The prototype is being tested now in the UK. It is a part of a global initiative known as Launching People, which Samsung says is designed to help customers reach their potential and make meaningful change by using Samsung technology.

BBH London says the idea resulted from the discovery that one-third of parents cannot be with their children at bedtime.

Ian Hardy of MobileSyrup says many mobile manufacturers have adopted the new VR technologies, including LG, HTC, and Samsung with Facebook's Oculus. But Hardy says, in his opinion, the technology has two major drawbacks. First, exposing children to such stimulating technology at bedtime could make it difficult for them to quiet down and go to sleep.

He adds that connecting to a parent who is away from home is an amazing experience, but for some kids that might be followed by a letdown when the VR ends.

Samsung is not suggesting that parents shift to virtual parenting, writes Stuart Dredge of The Guardian. The idea is for traveling parents or moms and dads who live somewhere else to have a way to join their children by way of a bedtime story.

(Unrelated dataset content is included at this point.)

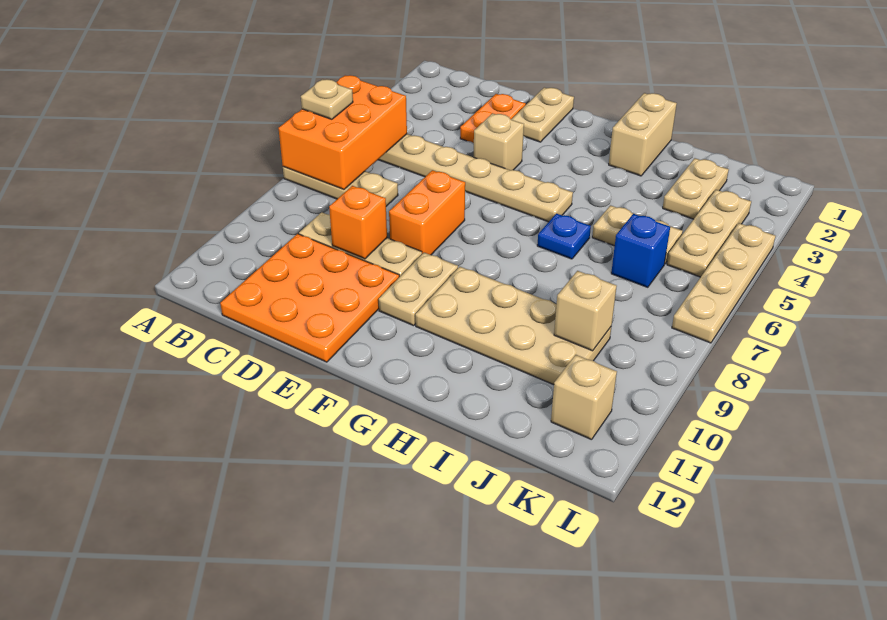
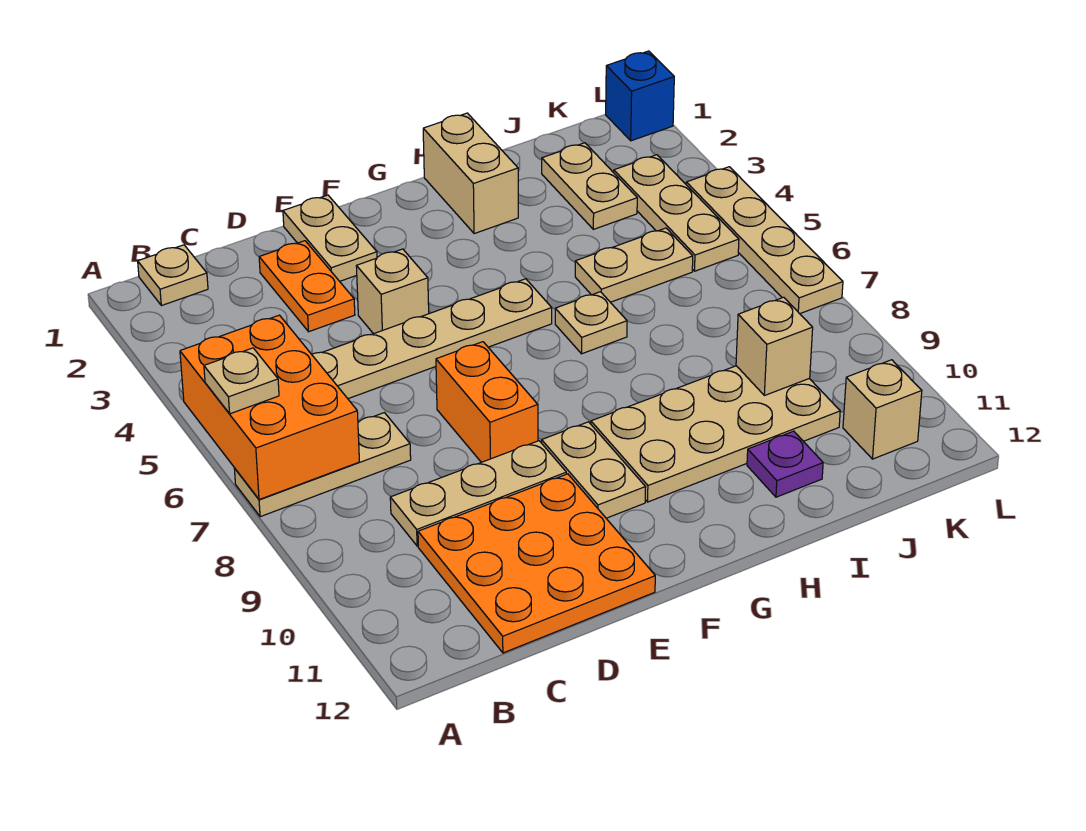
none -> tan plate B1 level 1
orange brick D9 level 2 -> none
blue plate H6 level 1 -> tan plate H6 level 1
none -> purple plate I11 level 1
blue brick J6 level 1 -> blue brick L1 level 1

"Parents will be able to tell their children a bedtime story like no other with both parent and child transported to far flung worlds and galaxies, interacting with dinosaurs, arctic animals and robots," is how Samsung explains it.

Drawbacks to the technology could include the need for the parent to have a Gear VR headset in their luggage, ensuring that the child has a Google Cardboard headset, and the ongoing resistance to encouraging kids to use VR headsets. In fact, Samsung announced in 2014 that Gear VR "is not recommended for use by children." In this announcement by the company, children were defined as young people under the age of 13.

Devindra Hardawar, reporting for Engadget, says another obstacle, which he discovered after testing the Oculus Rift and the HTC Vive for several weeks, was that he had a hard time getting to sleep. He continues by assuming this is not a side effect that parents would welcome.